Abstract
The uptake of generative artificial intelligence (GenAI) tools has implications for doctoral research and academic publication practices within both construction management and the wider academic context. Unless these implications are understood, GenAI tools have the potential to disrupt traditional relationships between doctoral researchers and their academic supervisors. Rather than exploring the technical competence and reach of GenAI tools, this study explores the nature of these challenges. GenAI is explored from both supervisor and doctoral perspectives for how its integration into doctoral research processes might shift relationships and affect practice.

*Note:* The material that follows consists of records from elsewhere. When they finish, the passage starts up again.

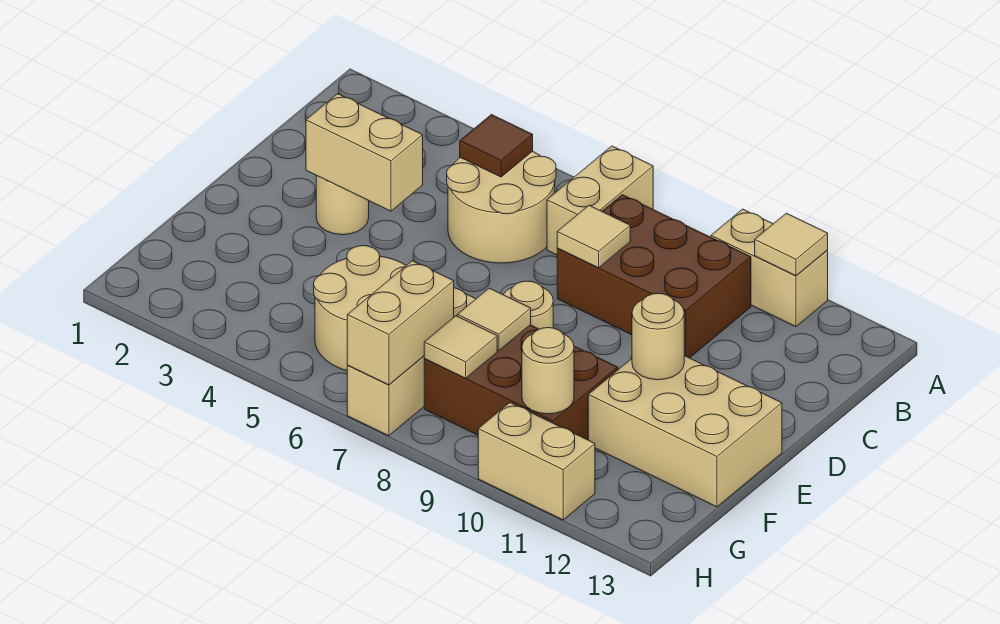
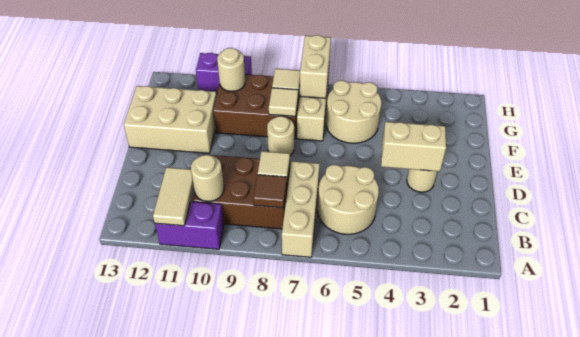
tan brick A7:B7 level 1 -> tan brick A7:C7 level 1
tan brick A10:A11 level 1 -> purple brick A10:A11 level 1
tan tile A11 level 2 -> tan tile A11:B11 level 2
brown tile B5 level 2 -> brown tile B8 level 2
tan round brick E11 level 2 -> tan round brick B10 level 2
tan brick H10:H11 level 1 -> purple brick H10:H11 level 1

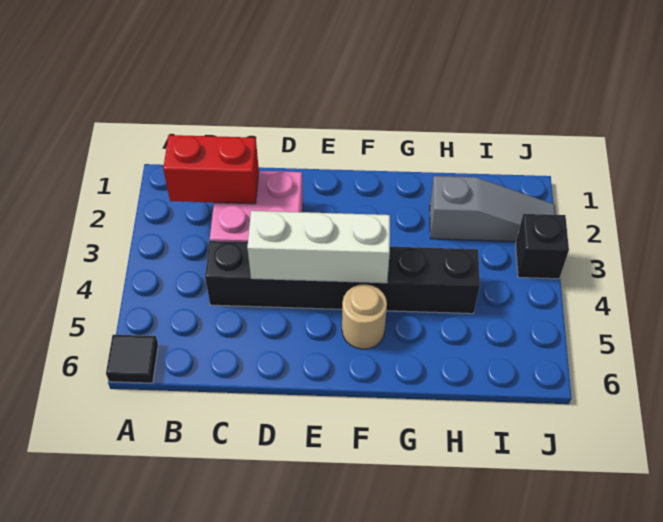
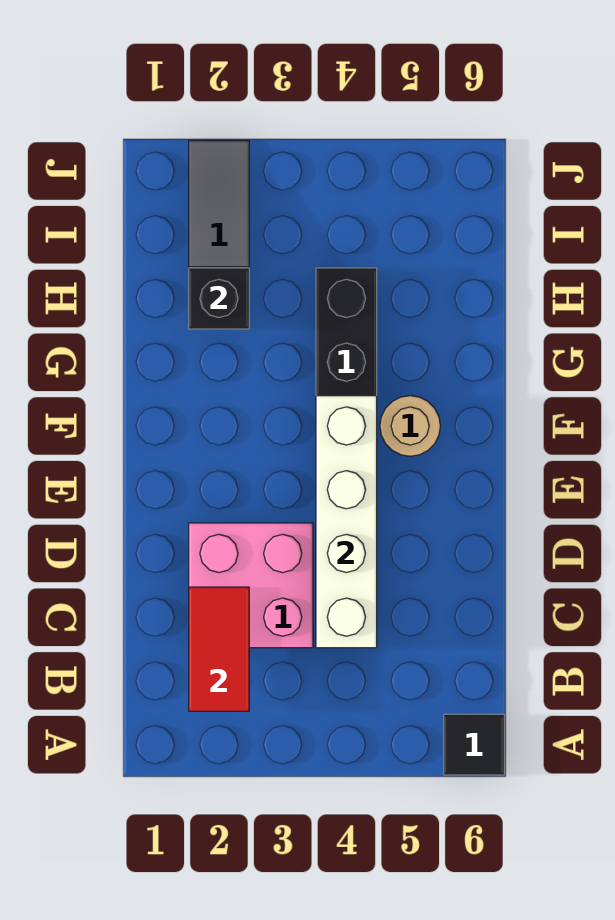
red brick B2:C2 level 2 -> red tile B2:C2 level 2
white brick D4:F4 level 2 -> white brick C4:F4 level 2
black brick J3 level 1 -> black brick H2 level 2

Informed by structuration theory, the research uses mixed methods to map shifts in agency and structure resulting from the adoption of GenAI tools. Findings highlight that the often-unacknowledged use of GenAI in doctoral research can confer undue agency on the technology that disrupts traditional relationships in an unacknowledged way. The rapid but often unacknowledged uptake of GenAI within doctoral research comes with a lack of consideration of the emotional support ascribed by students to the technology. It is concluded that GenAI tools should be openly incorporated into research and practice in a transparent, integrated approach.
Practice relevance
This research has relevance to the academic community both within the built environment disciplines and more general pedagogical implications. The identification of concerns over the reach and rapidity of GenAI adoption exposes potential changes to relationships and practices. Academics will be able to understand the shifts in relationships between stakeholders and the possible ramifications. The research exposes an unacknowledged proliferation of GenAI use in doctoral research and its underlying role in providing surrogate emotional support to doctoral students. By giving voice to stakeholders, this research exposes the lack of ethical frameworks around the use of GenAI and the need to consider its open and supported use, and its impact on developing the technical understandings and communication of doctoral researchers. The research uncovers some of the debates, concerns and possibilities that GenAI can bring to doctoral research practice, so that they can be intentionally addressed.